Legal Issues and disputes are complex, methodical, and typically time-consuming processes. There’s good reason for it, however, a business owner or entrepreneur’s worst nightmare – even as a plaintiff in a claim – is to be spending exorbitant amounts of capital on legal fees. Running a business requires a healthy and consistent cash flow and so a smart owner will ensure precautions like tax filings, administrative measures, site surveys, and employee vetting are all carried out to remediate those risks.
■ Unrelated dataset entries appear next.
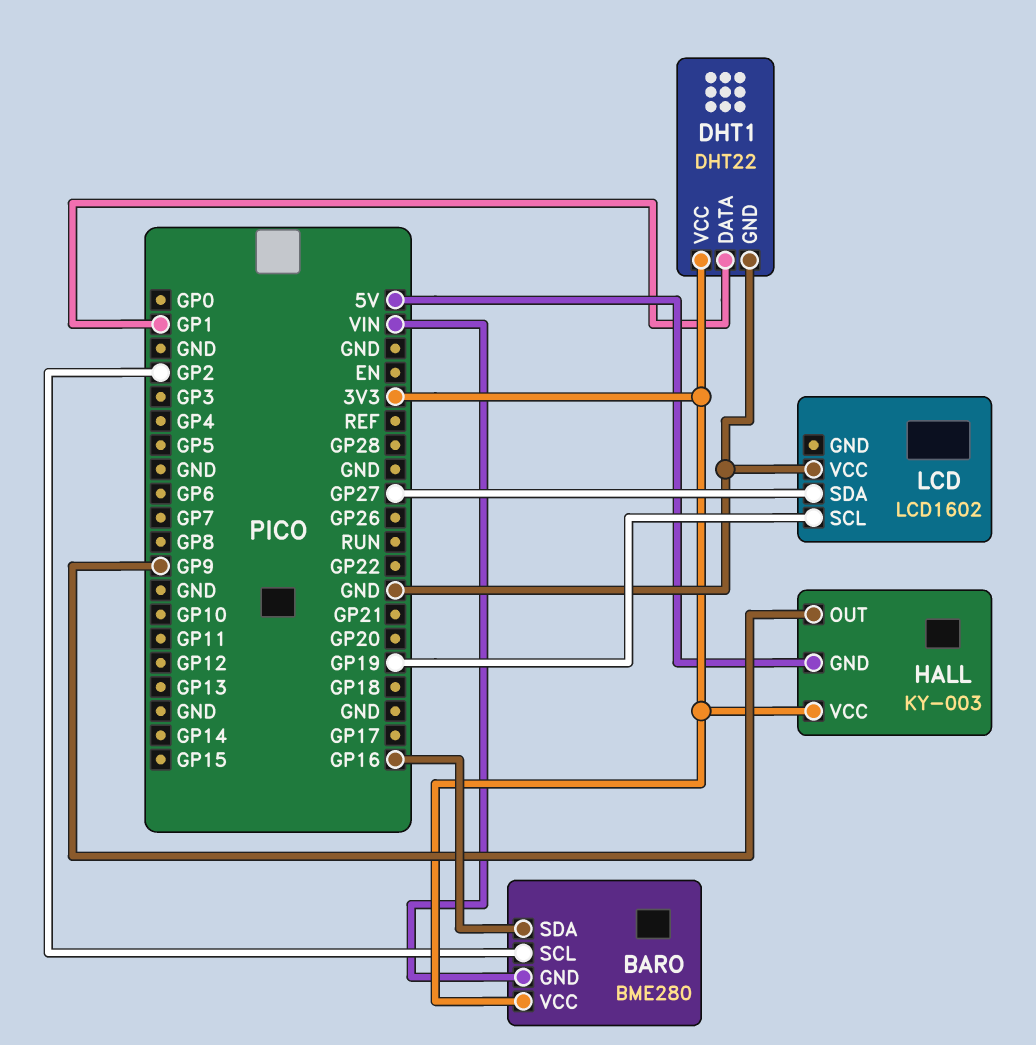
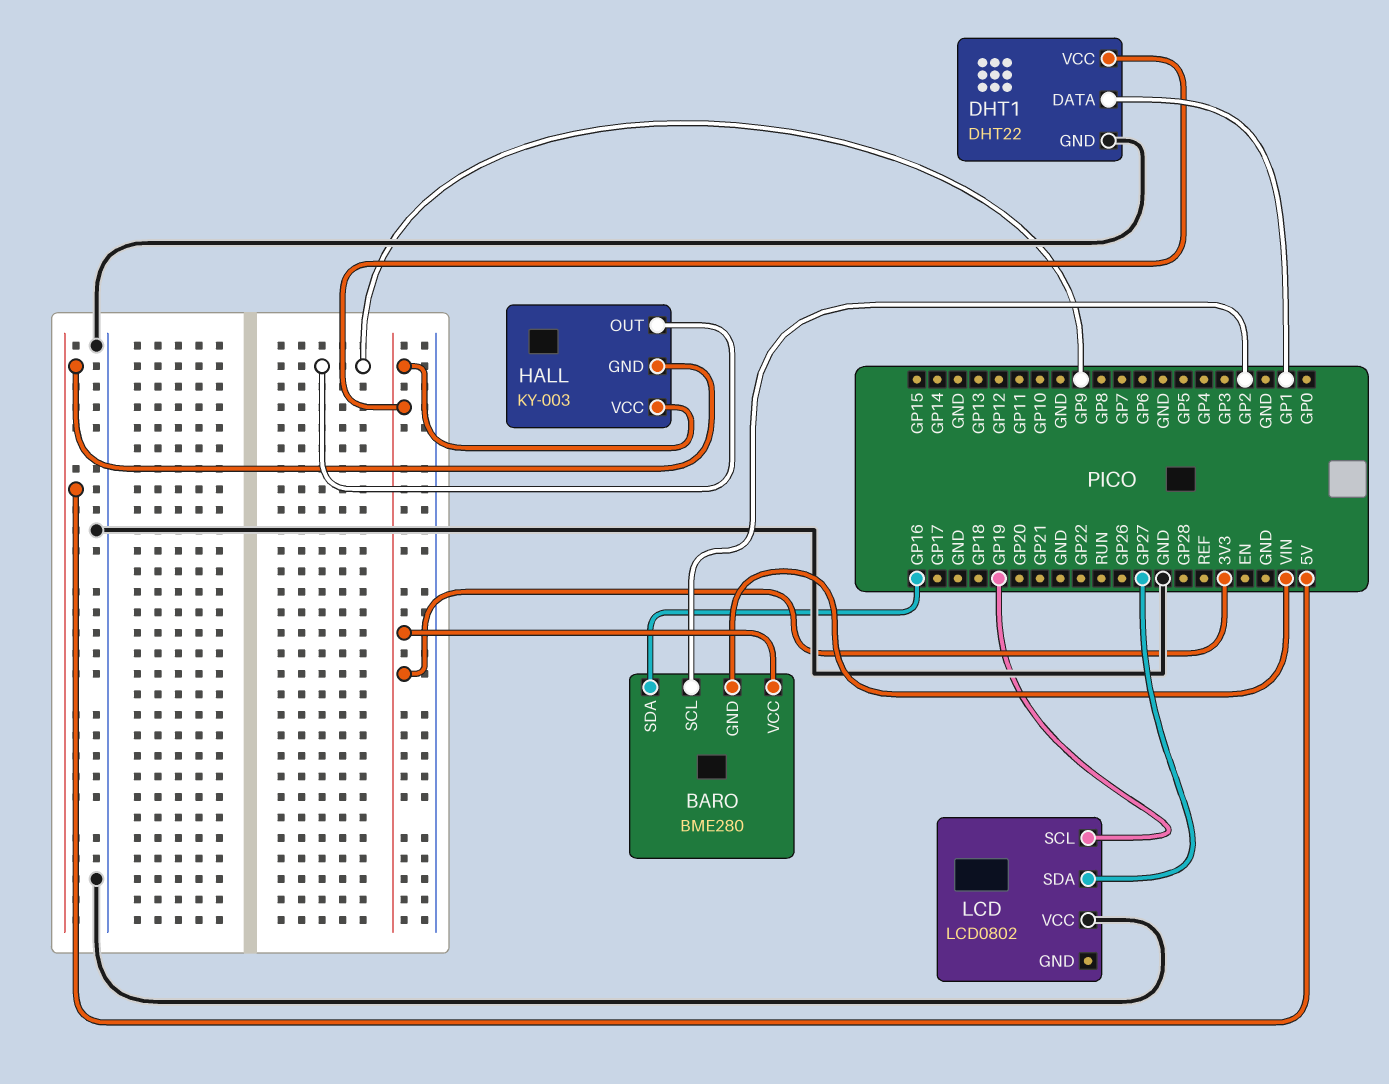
LCD: LCD1602 -> LCD0802

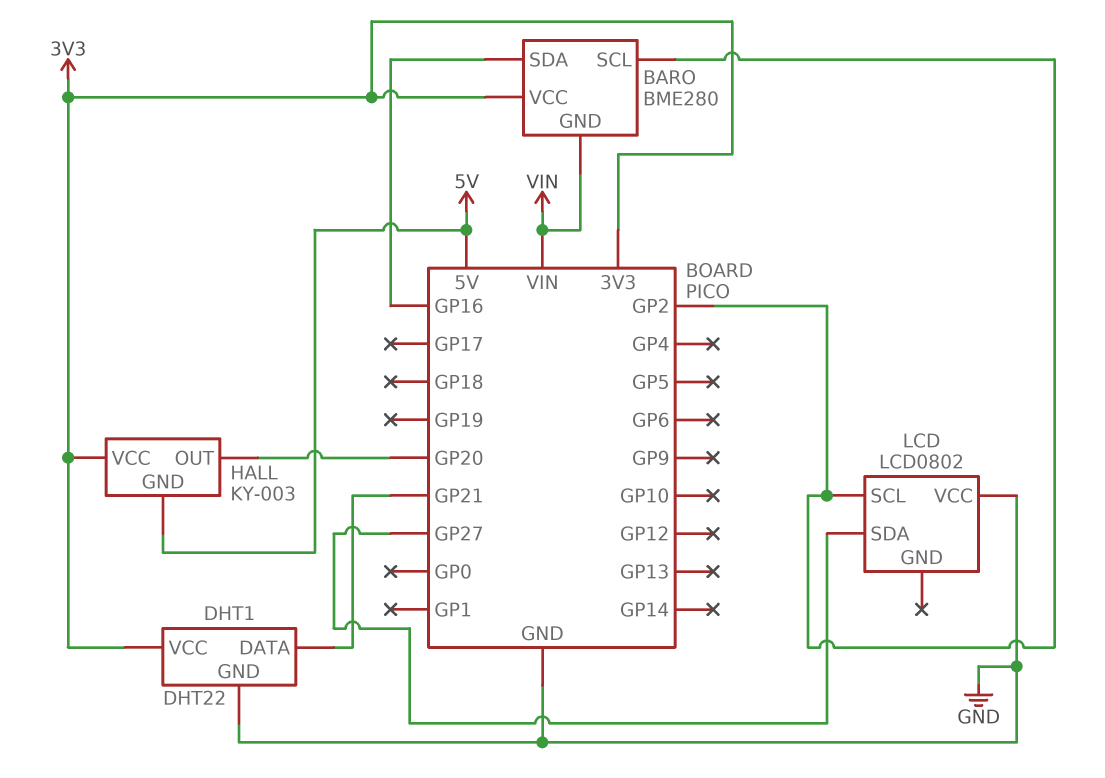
DHT1 pin DATA: GP1 -> GP21
HALL pin OUT: GP9 -> GP20
LCD pin SCL: GP19 -> GP2

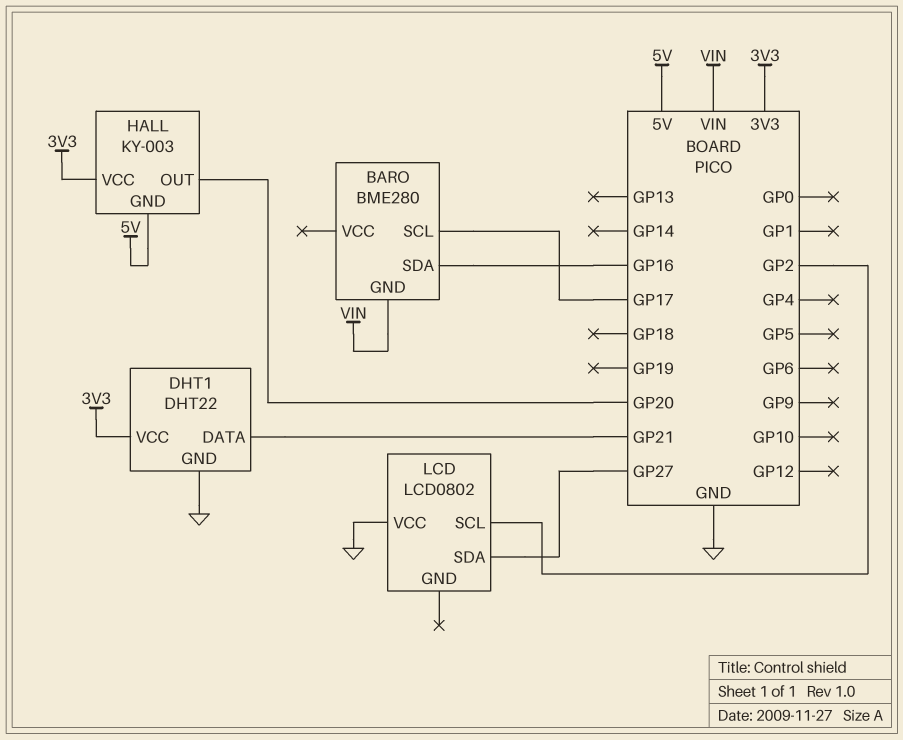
BARO pin SCL: GP2 -> GP17
BARO pin VCC: 3V3 -> none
Naturally, there’s only so much you can do. Accidents, disputes, and problems can arise regardless of your business size or the industry you’re in. A founder has to put on many different hats when building a business, and one of those will be understanding the legal context of business dealings. The goal isn’t to run into a legal claim, but rather to know what to do should one arise. Here, we’re looking at some of the most common legal claims that can befall a business and how to avoid them.
People, People, People
As a small business, in particular, hiring your first few employees is a massive step forward. It can mean increasing your output, opening new revenue streams, and growing your enterprise beyond your own means. However, it also comes with a big responsibility. You’ll be paying someone’s salary and there are going to be protections you must fulfil and obligations to honour to ensure your business is behaving compliantly as an employer. If you’re working in a hazardous industry, like electronics, manufacturing, or construction, a common issue will be personal injury.
Whether it’s to yourself, your employees, or a visitor on your premises, there can be many types of injury claims, and having both professional representations via a solicitor and knowledge of what to do in the case of an injury are both key. For example, recording as much as you can to provide context for an injury can help to pinpoint liability, as well as ensuring you have suitable insurance on your premises and workforce. Other employee-related issues like classification, pension contributions, tax filings, correct termination procedures, and documentation of citizenship or right to remain are very common – yet hugely important – aspects of running a business without exposing yourself to potential legal issues.
Own Your Ideas
Intellectual property disputes can be very hard to resolve and a nightmare for a business owner who may feel they or their products have been imitated by someone else. This is straightforward to solve by ensuring you’ve taken out patents and trademarks on your ideas and products before going public with them.
Keeping the Peace
Introducing shareholders is another major step for any business. However, internal stakeholders and eventual shareholders all have reasons to want different things for the enterprise. If disputes do occur, it can affect the running of a business both financially and operationally. Typically, this would involve drawing up official shareholders’ agreements that stipulate the rights of those who invest in you. As for internal stakeholders, co-founders, and the like, your soft skills of negotiation and clear protocols are critical. Severe disagreements can lead to potentially stubborn legal challenges.
Legal claims in the business world are usually the last resort. It’s rare for either side of a proceeding to want them to drag out, lengthening the cost and time spent. However, the reality is that the gears of law make it very difficult for a small business to survive lengthy legal proceedings. Preparation, understanding, and proactivity are your best friends. So that even these most common legal quandaries don’t have to leave your business to battle it out in the courtrooms.